The housing complex would have social service programs designed to give residents a better way of life, said Totaro.

New residents of the housing development would have to meet income guidelines and other criteria, he said.

He estimated that the funding application would be submitted around June and the outcome known by late summer or early fall.

Hagerstown Housing Authority Executive Director Ted Shankle said the desire is to challenge preconceptions of low-income housing projects.

"This won't be public housing. It will be a mixed income community in which some residents receive assistance," said Shankle.

He said standards for eligibilty would be high and purchasers of the new homes would have to meet the approval of private lenders.

A $42 million Westview redevelopment plan was denied federal funding last year. A version of the redevelopment plan presented in February had a $50 million price tag. Both plans called for building 330 new units.
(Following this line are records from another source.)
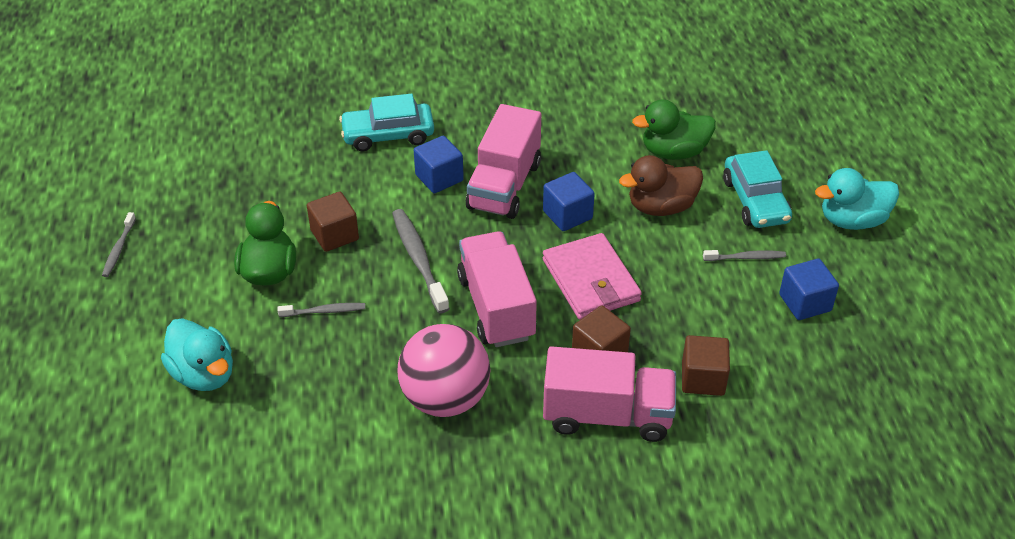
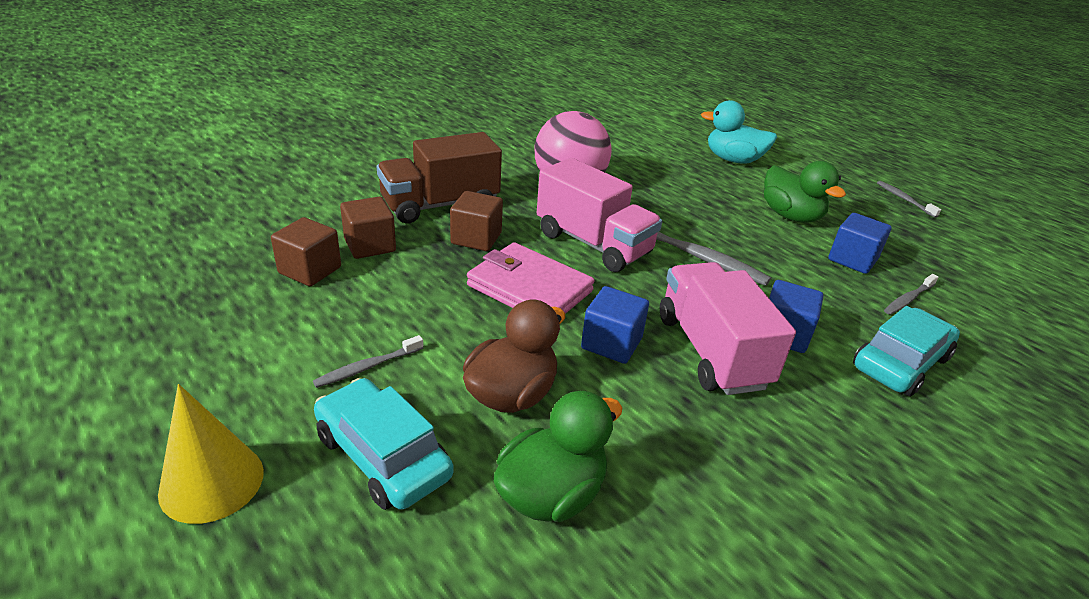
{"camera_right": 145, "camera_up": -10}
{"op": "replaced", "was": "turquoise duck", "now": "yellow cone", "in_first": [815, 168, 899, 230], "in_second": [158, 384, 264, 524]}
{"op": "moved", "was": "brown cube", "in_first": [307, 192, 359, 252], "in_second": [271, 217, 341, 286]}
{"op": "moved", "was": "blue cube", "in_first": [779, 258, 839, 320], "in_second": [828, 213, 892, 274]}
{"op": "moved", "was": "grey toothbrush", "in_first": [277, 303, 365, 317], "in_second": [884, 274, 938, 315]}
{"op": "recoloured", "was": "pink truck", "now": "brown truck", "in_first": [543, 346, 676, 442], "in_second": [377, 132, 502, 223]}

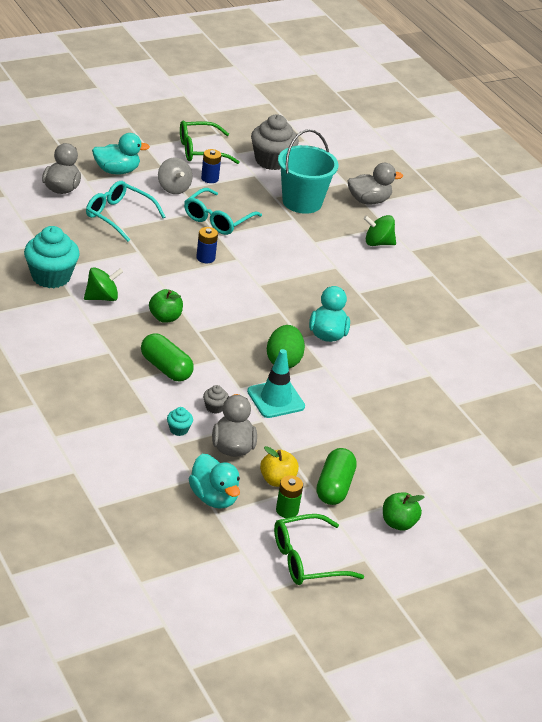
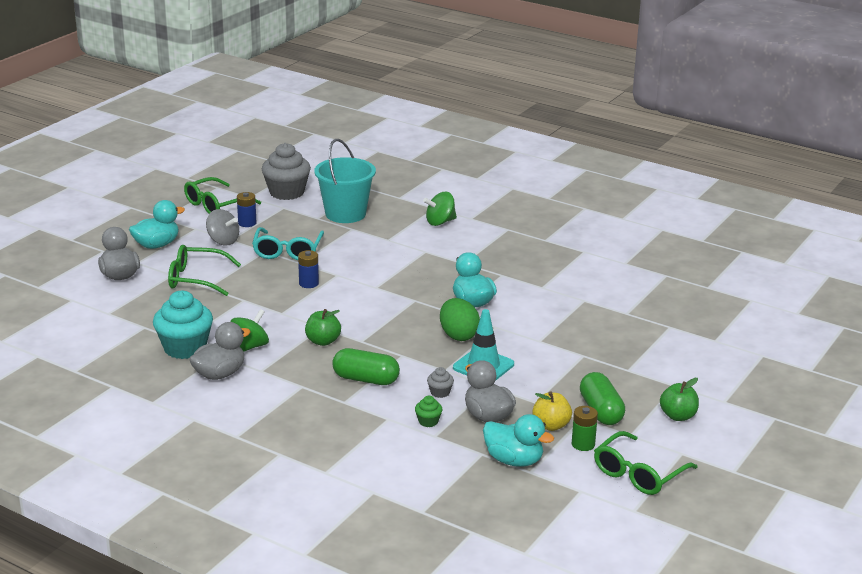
{"camera_right": -25, "camera_up": -10}
{"op": "moved", "was": "grey duck", "in_first": [348, 163, 403, 205], "in_second": [189, 322, 251, 380]}
{"op": "recoloured", "was": "turquoise glasses", "now": "green glasses", "in_first": [86, 181, 166, 242], "in_second": [168, 245, 241, 296]}
{"op": "recoloured", "was": "turquoise cupcake", "now": "green cupcake", "in_first": [167, 407, 193, 436], "in_second": [415, 396, 443, 427]}

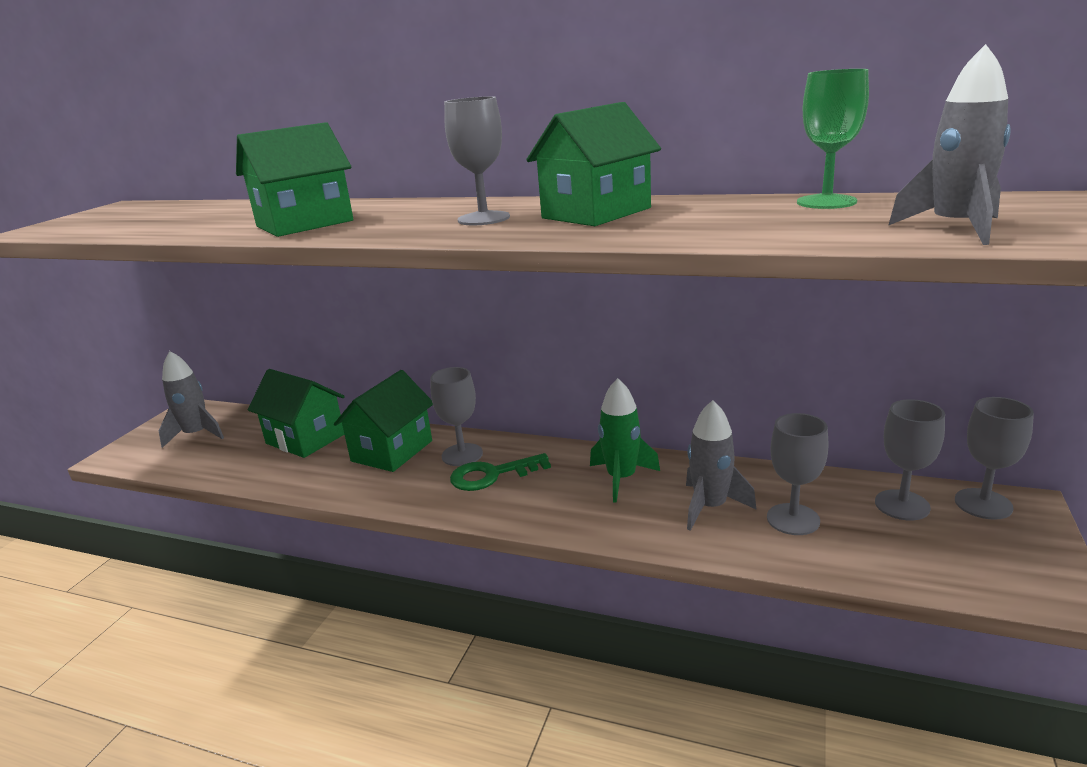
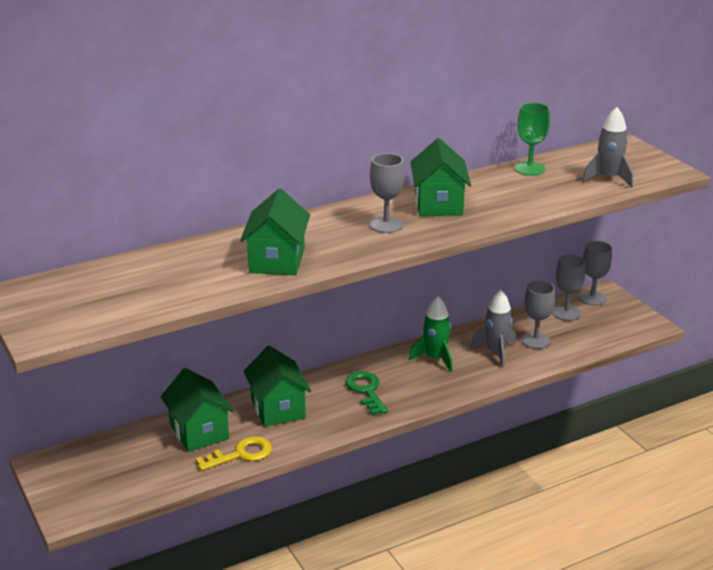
{"camera_right": -50, "camera_up": 5}
{"op": "removed", "was": "grey rocket", "in_first": [159, 351, 224, 448]}
{"op": "removed", "was": "grey goblet", "in_first": [430, 367, 483, 466]}
{"op": "turned", "was": "green house", "in_first": [248, 369, 345, 458], "in_second": [161, 368, 234, 452], "clockwise": 75}
{"op": "turned", "was": "green key", "in_first": [450, 453, 551, 491], "in_second": [345, 371, 388, 415], "clockwise": 135}
{"op": "added", "now": "yellow key", "in_second": [196, 436, 272, 471]}

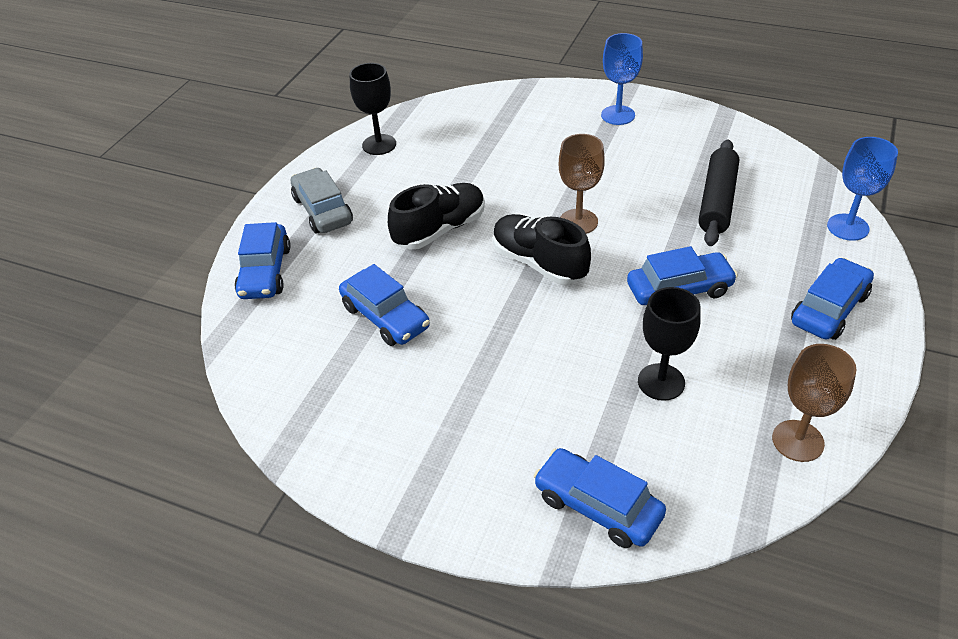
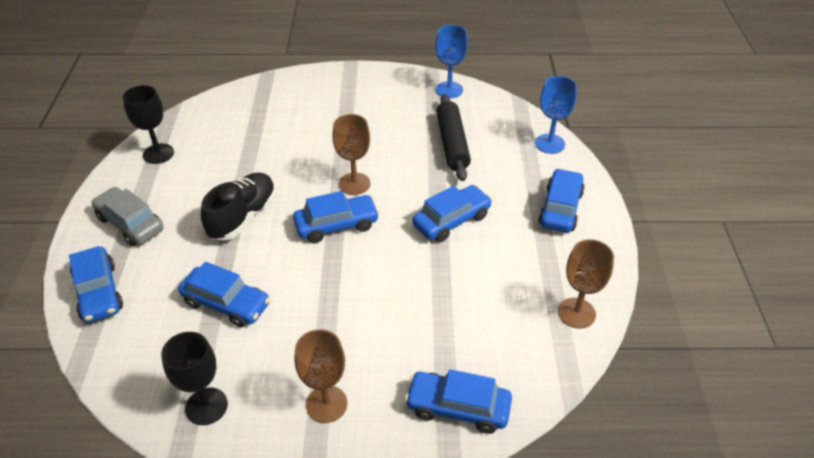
{"camera_right": -25, "camera_up": 0}
{"op": "moved", "was": "blue goblet", "in_first": [601, 33, 643, 125], "in_second": [436, 25, 468, 98]}
{"op": "replaced", "was": "black shoe", "now": "blue car", "in_first": [493, 214, 591, 284], "in_second": [293, 191, 379, 243]}
{"op": "moved", "was": "black goblet", "in_first": [638, 287, 701, 401], "in_second": [161, 332, 228, 425]}
{"op": "added", "now": "brown goblet", "in_second": [294, 329, 347, 423]}

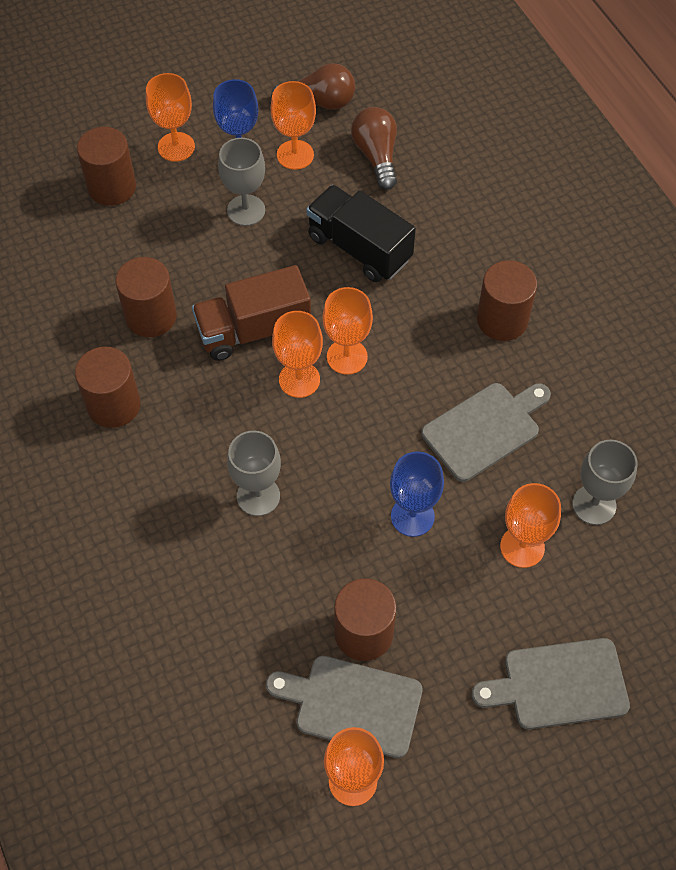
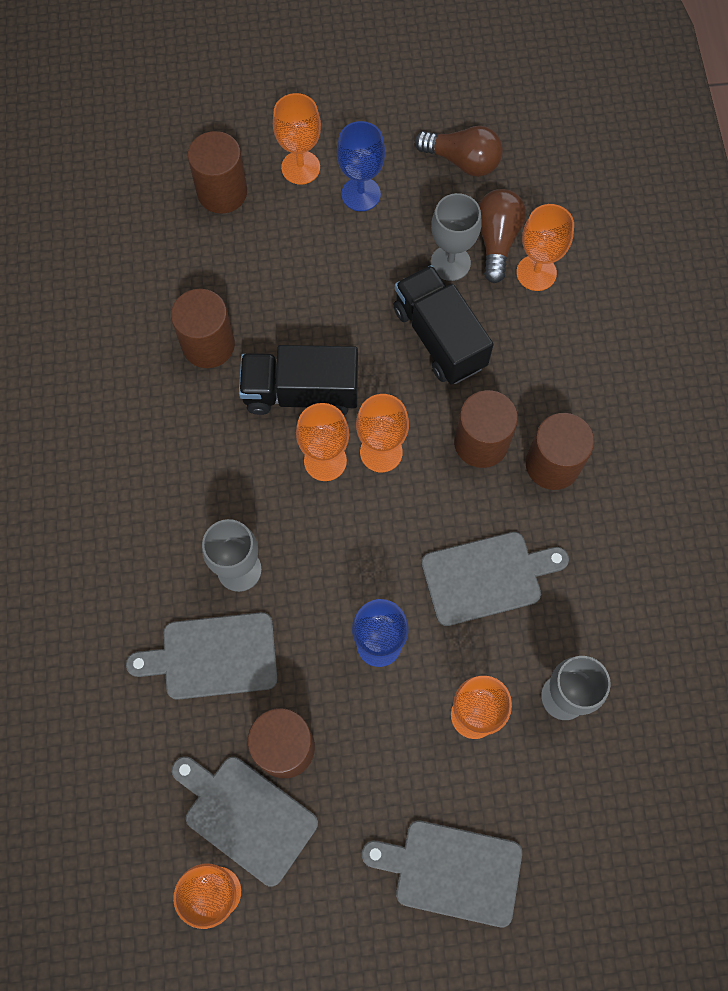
{"camera_right": 20, "camera_up": 10}
{"op": "moved", "was": "orange goblet", "in_first": [271, 81, 316, 170], "in_second": [516, 204, 574, 291]}
{"op": "moved", "was": "grey goblet", "in_first": [218, 138, 265, 226], "in_second": [431, 193, 481, 281]}
{"op": "recoloured", "was": "brown truck", "now": "black truck", "in_first": [192, 265, 311, 361], "in_second": [239, 345, 358, 415]}
{"op": "moved", "was": "brown cylinder", "in_first": [75, 347, 141, 428], "in_second": [454, 390, 518, 468]}
{"op": "added", "now": "grey cutting board", "in_second": [126, 612, 277, 700]}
The most recent plan calls for 400 new homes and a wider scope, which developers hope will make it more appealing to the office of Housing and Urban Development.

"It's not a slam dunk," but the project has a good prospect of being funded, said Totaro.

He said the company will reapply if HUD turns them down again.

West End resident Melissa Pierre asked how Westview's residents will be relocated after their homes are demolished.

Residents would receive help finding places to live, transportation and child care, developers said.

About 70 families typically move out of Westview each year and if funding for the project is approved the Hagerstown Housing Authority won't rent units as they become empty. That would mean fewer residents would need to be relocated.

The developers estimated that 17 percent of the existing residents will return after the new homes are built.

Pierre appealed to the public to give Westview residents a chance.

"Just because we live in the projects, people think we're trash," she said. "They look down on us. But if you get to know us - a lot of us are nice people."